Vape.ch E-Cigarette Guide
How to test e-liquids properly
Judging an e-liquid after two puffs is usually too fast. Flavour depends on device, coil, wattage, nicotine strength, inhale style and even your palate that day.
E-liquid guide Flavour testing Coil & device For adults

To compare e-liquids fairly, keep the device, coil, wattage and notes consistent instead of testing too many flavours randomly.
In brief
Do not test too many liquids in one session.
Use a clean device or fresh coil where possible.
Judge flavour after several calm puffs and note aroma, sweetness, freshness, throat feel, aftertaste and daily usability.

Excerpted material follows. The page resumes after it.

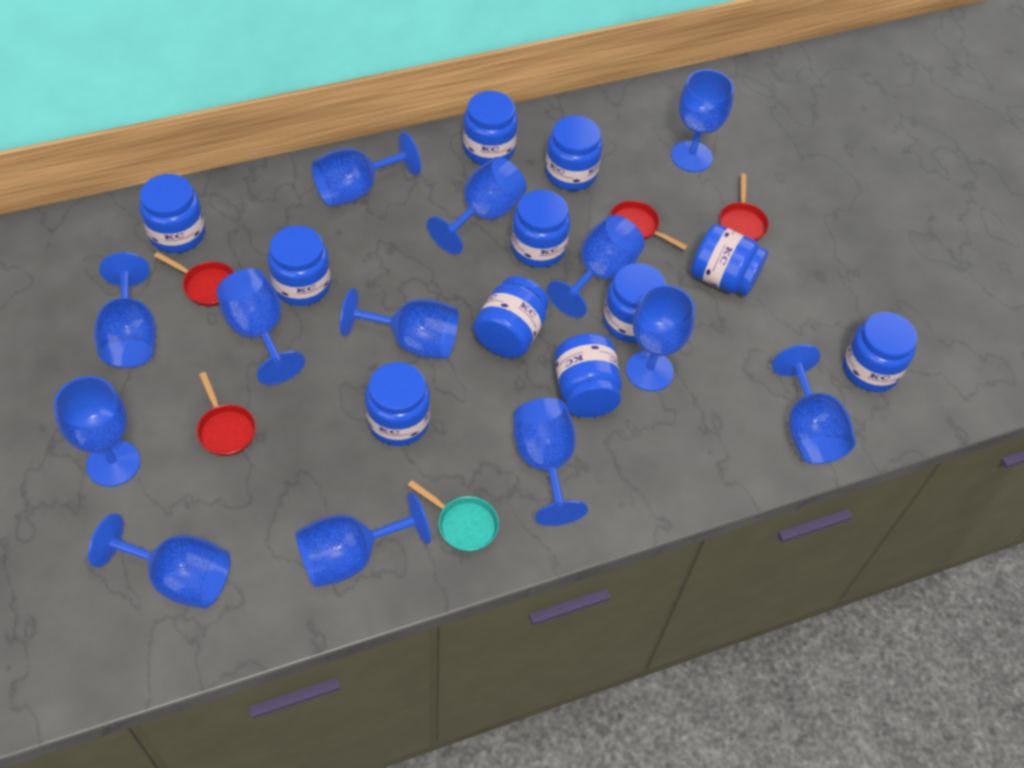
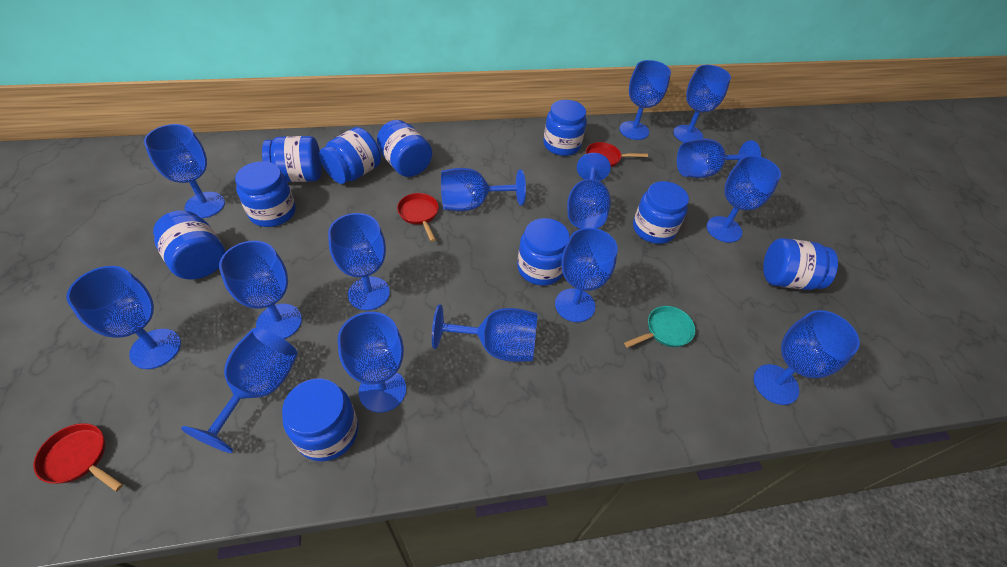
blue goblet: 13 -> 15
blue jar: 11 -> 10
red pan: 4 -> 3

Testing e-liquids sounds simple: open the bottle, fill the pod, take a puff and decide. In practice, this is how many poor choices happen. A liquid can taste too sweet in the wrong device, burnt on an old coil or almost indistinguishable after several similar flavours.
A good e-liquid test is not random. It is a small comparison under fair conditions. The fewer variables you change, the easier it is to know whether you actually like the liquid or whether the device, coil or moment distorted the result.
Main rule
Do not test e-liquids in chaos. One device, a clean coil, similar power and short notes make the difference.

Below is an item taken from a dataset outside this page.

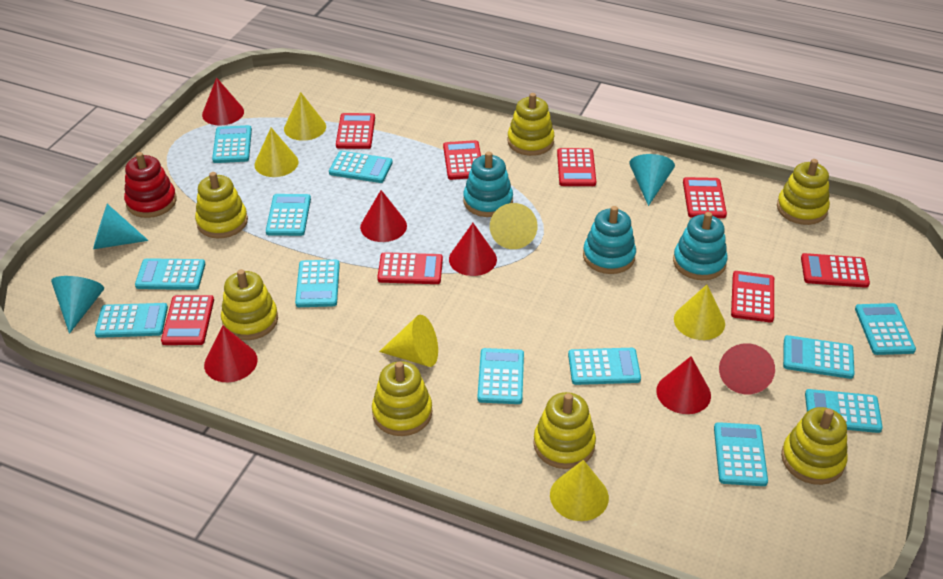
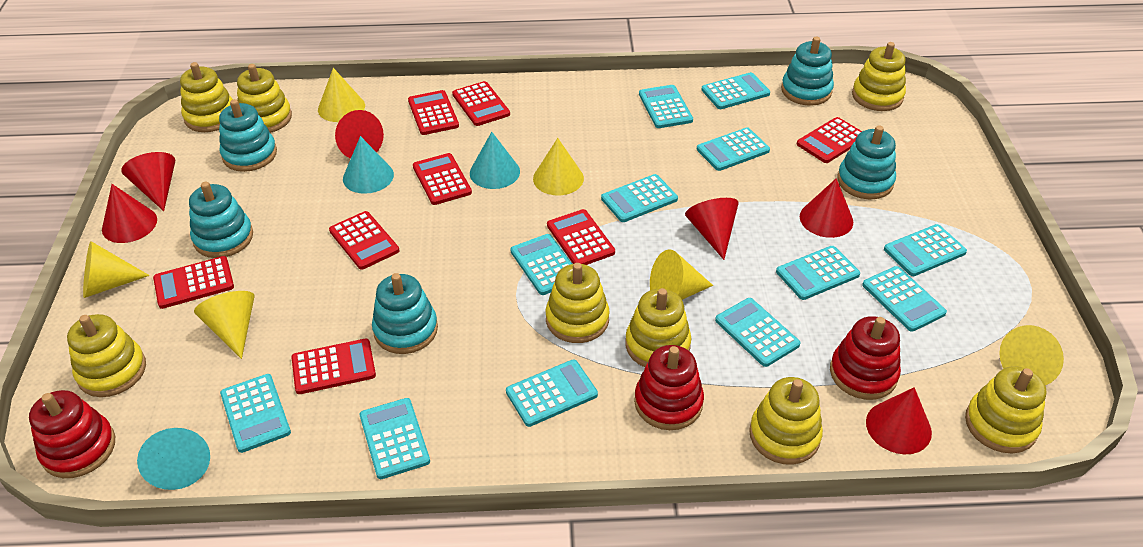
red stacking toy: 1 -> 3
turquoise stacking toy: 3 -> 5
yellow stacking toy: 7 -> 8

Why e-liquids do not taste the same everywhere
An e-liquid is not only flavouring. It usually contains a base such as propylene glycol and vegetable glycerin, plus flavourings and, depending on the product, nicotine. The balance affects how intense, smooth, sweet, dry or vapour-heavy the liquid feels.
The device also matters. A small MTL pod system presents a liquid differently than an open DTL setup. A fresh coil tastes different from a coil already saturated with dessert, menthol or tobacco flavours.

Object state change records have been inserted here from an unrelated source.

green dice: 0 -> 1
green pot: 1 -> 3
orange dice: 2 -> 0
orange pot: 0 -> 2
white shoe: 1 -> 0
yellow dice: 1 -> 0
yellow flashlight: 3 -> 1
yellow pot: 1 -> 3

Before testing: start neutral
The best time to test is not directly after coffee, spicy food, toothpaste or a very sweet drink. Your palate is already influenced. A neutral moment, water and a calm setup produce better results.
If testing several liquids, start with lighter profiles. Fresh fruit or subtle tobacco should come before heavy dessert, menthol or ice flavours. Strong flavours quickly cover weaker ones.
What to judge
Do not only write “good” or “bad”. That is too rough. Use a short list: aroma, sweetness, freshness, throat feel, aftertaste, vapour feel and whether you could use it all day.
One liquid may be exciting on the first puff but too sweet after half a day. Another may seem quiet at first but become a reliable daily liquid. That is why a second test later is useful.
Practical test
The best liquid is not always the loudest flavour. Often it is the one that still feels pleasant after many puffs.
Flavour fatigue
If everything suddenly tastes weaker, the liquid may not be the problem. Your palate can become tired from repeated similar flavours, dryness, illness, coffee, strong foods or too much testing at once.
Do not keep chasing the taste. Drink water, pause and return later with a more neutral flavour. Constantly testing only very sweet or icy liquids makes subtle differences harder to notice.
Conclusion
Testing e-liquids properly does not mean trying as many flavours as possible as quickly as possible. It means comparing fairly.
With a clean setup, a few liquids per round, a neutral palate and short notes, you will quickly see which flavours really fit your device, inhale style and everyday use.